Nun was meint ihr? ???:L Zu der Idee (ich weiß das das Game etwas abgebrannt ist) und zu der bisherigen Umsetzung? ???:L Wenn ihr wollt auch gerne Tipps zur Umsetzung. :toll:


----------



## Sonecc (13. Jul 2011)

Ich verweise mal auf die Naming Conventions und möchte dir wirklich raten, deutsche Wörter als Bezeichner zu vermeiden, vor allem wenn du deutsche und englische Wörter als Bezeichner verwendest wird das ganze schnell unübersichtlich.


----------



## Torquemada (13. Jul 2011)

Ok wird umgesetzt ist auch sehr unlogisch 2 Sprachen reinzumachen und englisch ist da wohl genrell die sinnvollere.
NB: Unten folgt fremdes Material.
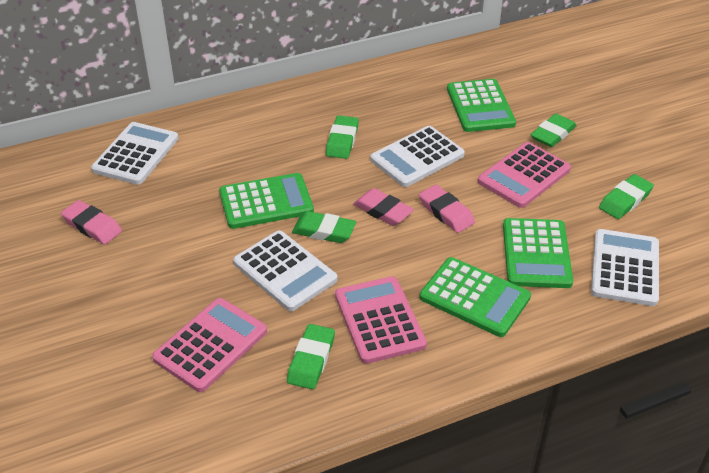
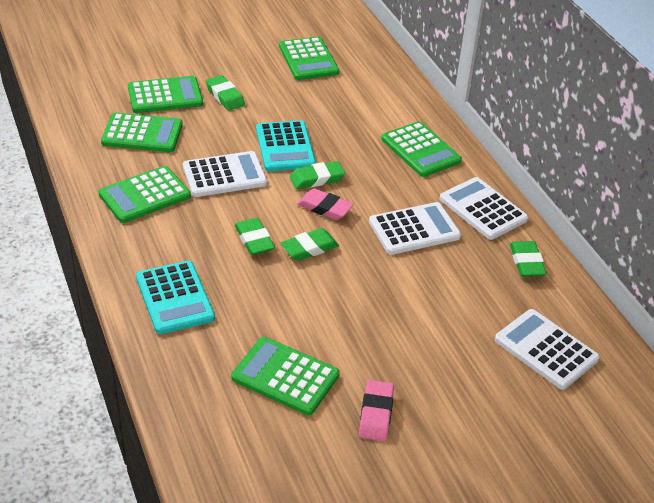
green calculator: 4 -> 6
pink calculator: 3 -> 0
pink eraser: 3 -> 2
turquoise calculator: 0 -> 2

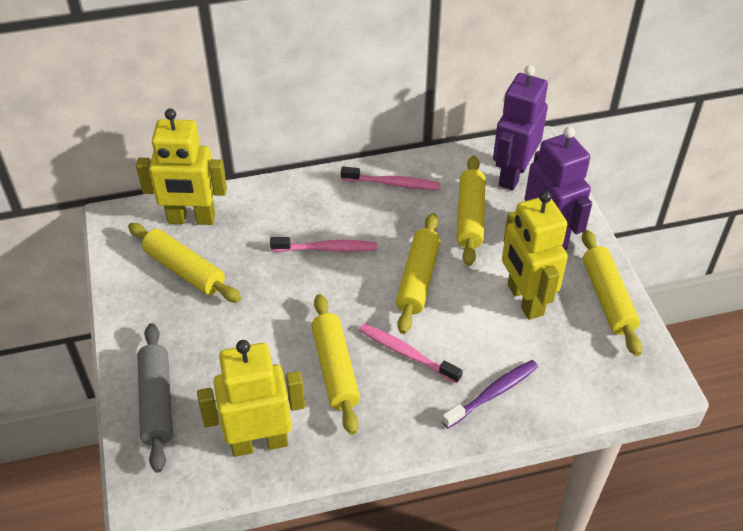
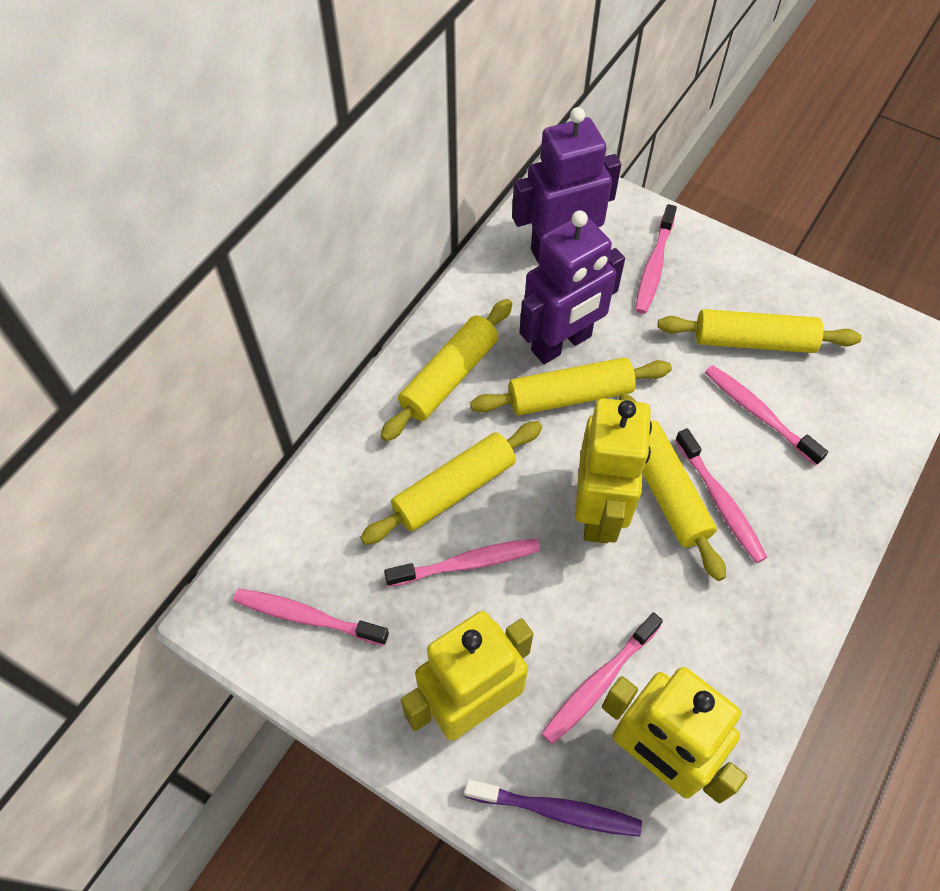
grey rolling pin: 1 -> 0
pink toothbrush: 3 -> 6

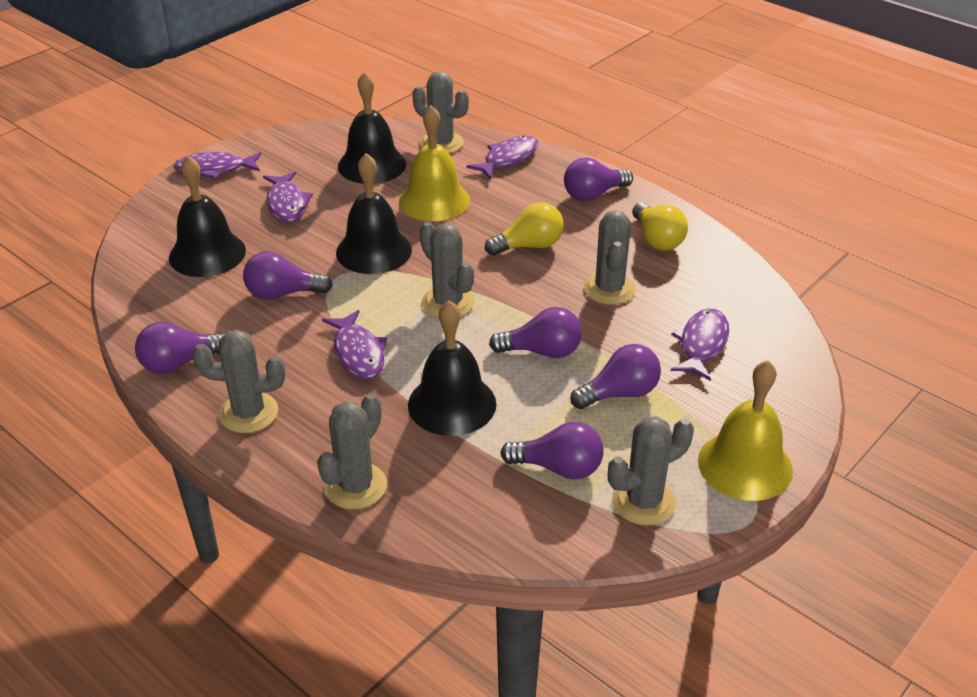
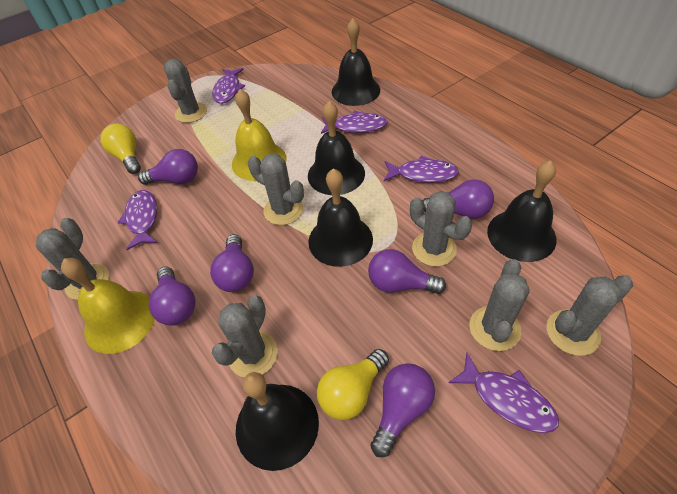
black bell: 4 -> 5
grey cactus: 6 -> 7

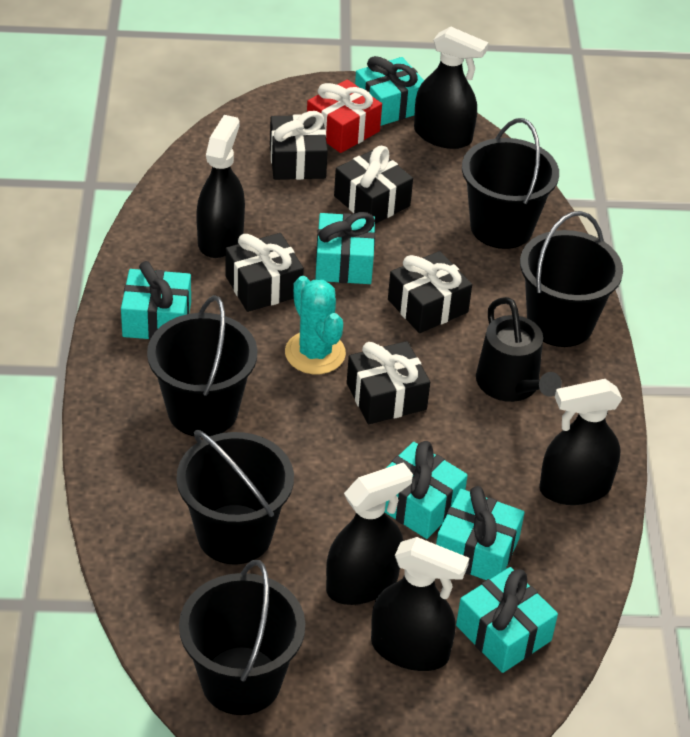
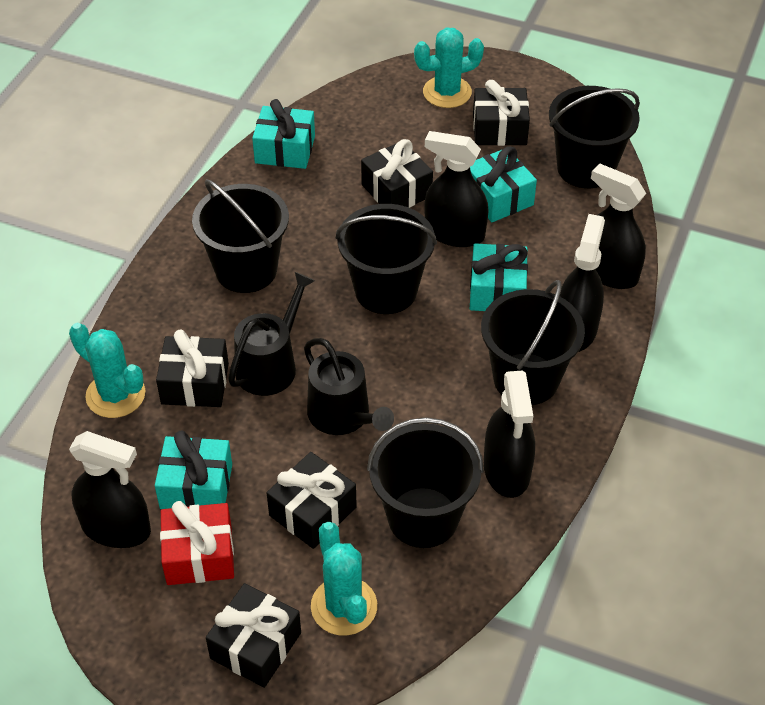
black watering can: 1 -> 2
turquoise cactus: 1 -> 3
turquoise gift: 6 -> 4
Was hab ich dabei nur wieder gedacht (wahrscheinlich nix).


----------



## Torquemada (19. Jul 2011)

Update:

Nicht erledigt:
1. Ein Punktezähler
Erledigt:
1. Den Ball
1.1 Der Ball an sich.
1.2 Die Bewegung des Balls
2. Rectangles(Schläger) und deren Bewegung.
3. Die Felder der jeweiligen Spieler in die der Ball nicht reinkommen darf.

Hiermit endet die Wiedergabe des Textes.